Farpoint Group –
In my last column, I talked about micromeshes and how to build a solution out of them using gateways. This week, as promised, we'll talk a little more about meshes in metro areas, particularly those using Wi-Fi. Since my last discussion of meshes, I've received a lot of questions that indicate that I needed to expand a bit on this topic. While I think that MIMO is currently the most important radio technology (in terms of its influence on products going forward), I think meshes are the most important radio architecture. Meshes solve so many problems, but one question that I've received over and over again regarding meshes concerns their economics. While the elimination of the requirement for interconnect (usually called backhaul) between mesh nodes will clearly have a very positive effect on the cost of a mesh-based solution of any form, the examples in our new white paper on meshes show how really dramatic the cost savings can be.
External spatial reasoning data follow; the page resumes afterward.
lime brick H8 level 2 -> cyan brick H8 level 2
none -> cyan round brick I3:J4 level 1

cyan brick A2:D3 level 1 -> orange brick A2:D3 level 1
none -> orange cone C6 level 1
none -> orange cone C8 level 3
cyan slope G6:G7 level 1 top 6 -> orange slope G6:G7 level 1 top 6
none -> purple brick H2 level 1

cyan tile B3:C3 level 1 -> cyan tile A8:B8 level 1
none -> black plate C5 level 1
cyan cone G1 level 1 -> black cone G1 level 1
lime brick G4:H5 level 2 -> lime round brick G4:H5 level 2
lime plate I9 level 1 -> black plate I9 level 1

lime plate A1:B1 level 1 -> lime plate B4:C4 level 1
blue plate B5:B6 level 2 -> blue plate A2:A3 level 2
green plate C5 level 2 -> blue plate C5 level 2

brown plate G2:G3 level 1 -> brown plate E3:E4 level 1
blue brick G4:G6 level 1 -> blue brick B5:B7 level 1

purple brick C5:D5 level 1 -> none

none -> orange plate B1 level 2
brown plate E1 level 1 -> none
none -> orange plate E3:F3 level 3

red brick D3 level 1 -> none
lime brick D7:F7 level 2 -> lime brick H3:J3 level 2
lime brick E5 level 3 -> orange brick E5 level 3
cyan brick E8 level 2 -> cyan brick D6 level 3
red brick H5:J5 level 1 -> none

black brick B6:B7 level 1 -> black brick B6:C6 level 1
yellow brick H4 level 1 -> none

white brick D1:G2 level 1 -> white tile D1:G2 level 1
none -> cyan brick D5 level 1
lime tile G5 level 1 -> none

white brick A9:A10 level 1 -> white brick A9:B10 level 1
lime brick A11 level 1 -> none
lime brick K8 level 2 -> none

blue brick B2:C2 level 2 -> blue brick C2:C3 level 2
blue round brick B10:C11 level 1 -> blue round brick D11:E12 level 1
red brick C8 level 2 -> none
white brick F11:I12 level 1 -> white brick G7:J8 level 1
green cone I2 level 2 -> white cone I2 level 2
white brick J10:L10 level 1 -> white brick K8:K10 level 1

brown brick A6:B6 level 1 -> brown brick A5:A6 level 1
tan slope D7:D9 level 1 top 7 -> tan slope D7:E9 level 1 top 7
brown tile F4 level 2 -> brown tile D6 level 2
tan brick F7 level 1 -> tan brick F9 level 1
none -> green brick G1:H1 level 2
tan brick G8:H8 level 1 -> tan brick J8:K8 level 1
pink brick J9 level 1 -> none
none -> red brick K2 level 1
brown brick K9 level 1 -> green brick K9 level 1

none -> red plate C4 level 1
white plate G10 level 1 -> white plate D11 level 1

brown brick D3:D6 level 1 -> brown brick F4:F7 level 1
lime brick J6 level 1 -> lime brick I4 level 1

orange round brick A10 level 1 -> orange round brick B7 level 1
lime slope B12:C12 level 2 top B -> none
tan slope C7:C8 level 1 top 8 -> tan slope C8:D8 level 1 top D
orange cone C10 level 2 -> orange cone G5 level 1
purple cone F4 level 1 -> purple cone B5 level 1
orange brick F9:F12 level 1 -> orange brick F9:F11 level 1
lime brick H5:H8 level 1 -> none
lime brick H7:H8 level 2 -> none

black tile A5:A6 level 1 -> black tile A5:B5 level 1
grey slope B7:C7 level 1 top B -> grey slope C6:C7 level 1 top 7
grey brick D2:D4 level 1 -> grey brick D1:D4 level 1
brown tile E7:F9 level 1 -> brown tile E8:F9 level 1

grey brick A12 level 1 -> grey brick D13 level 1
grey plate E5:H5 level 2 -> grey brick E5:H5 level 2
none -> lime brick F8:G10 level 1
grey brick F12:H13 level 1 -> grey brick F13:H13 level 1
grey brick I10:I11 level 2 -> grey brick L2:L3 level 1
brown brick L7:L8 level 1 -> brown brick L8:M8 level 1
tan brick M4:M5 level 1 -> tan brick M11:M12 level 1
But nothing is ever perfect in the world of wireless. There's been a good deal of controversy lately about the potential performance impacts of real-world loads on mesh-based wireless networks. The problem is simple - most mesh nodes today consist of only one radio, meaning that the radio can be either communicating with a client or relaying traffic on behalf of a client (and only on one radio channel), but not both at the same time. We call this store and forward. With large numbers of nodes and large numbers of transactions (or other high throughput requirements), the overall capacity of the mesh and the latency involved in moving data from point A to point B through the mesh become major issues.
Fortunately, there is a solution, especially when we use Wi-Fi-based meshes. We can, in fact, use multiple radio channels simultaneously - there are, for example, 27 channels currently defined and allowed in the US. The problem has been in putting multiple radios into a single box - a phenomenon known as adjacent-channel interference comes into play here. In this case, the energy from a channel right next to another channel (in the spectrum) causes mutual interference between the two. It's particularly a problem when the radios are very close to one another, as might be the case if we attempted to put two or more radios into a single box or otherwise operate them in close proximity.
So, if we're going to use multiple radios simultaneously in a single mesh node, we've got to be cleaver - and products with said cleverness are now becoming available. For example, a WLAN chip company called Engim produces a chipset that implements three Wi-Fi radios in one - and provides the necessary isolation and filtering so that adjacent-channel interference is eliminated. So, imagine putting an Engim chip in a mesh node, and using the three channels available for some combination of user traffic and backhaul. Available bandwidth goes up, latency goes down, capacity increases, and everyone goes home happy. Oh, sure, such a solution is a little more expensive, but such is always the case - we expect to pay for more capacity, and "more" in this case really is a very small sum indeed.
Anyway, take a look at the white paper and let me know what you think - you're going to be hearing a lot more about meshes over the next few years. Next week, though, we'll take a break from meshes as we explore RFID in a little more detail.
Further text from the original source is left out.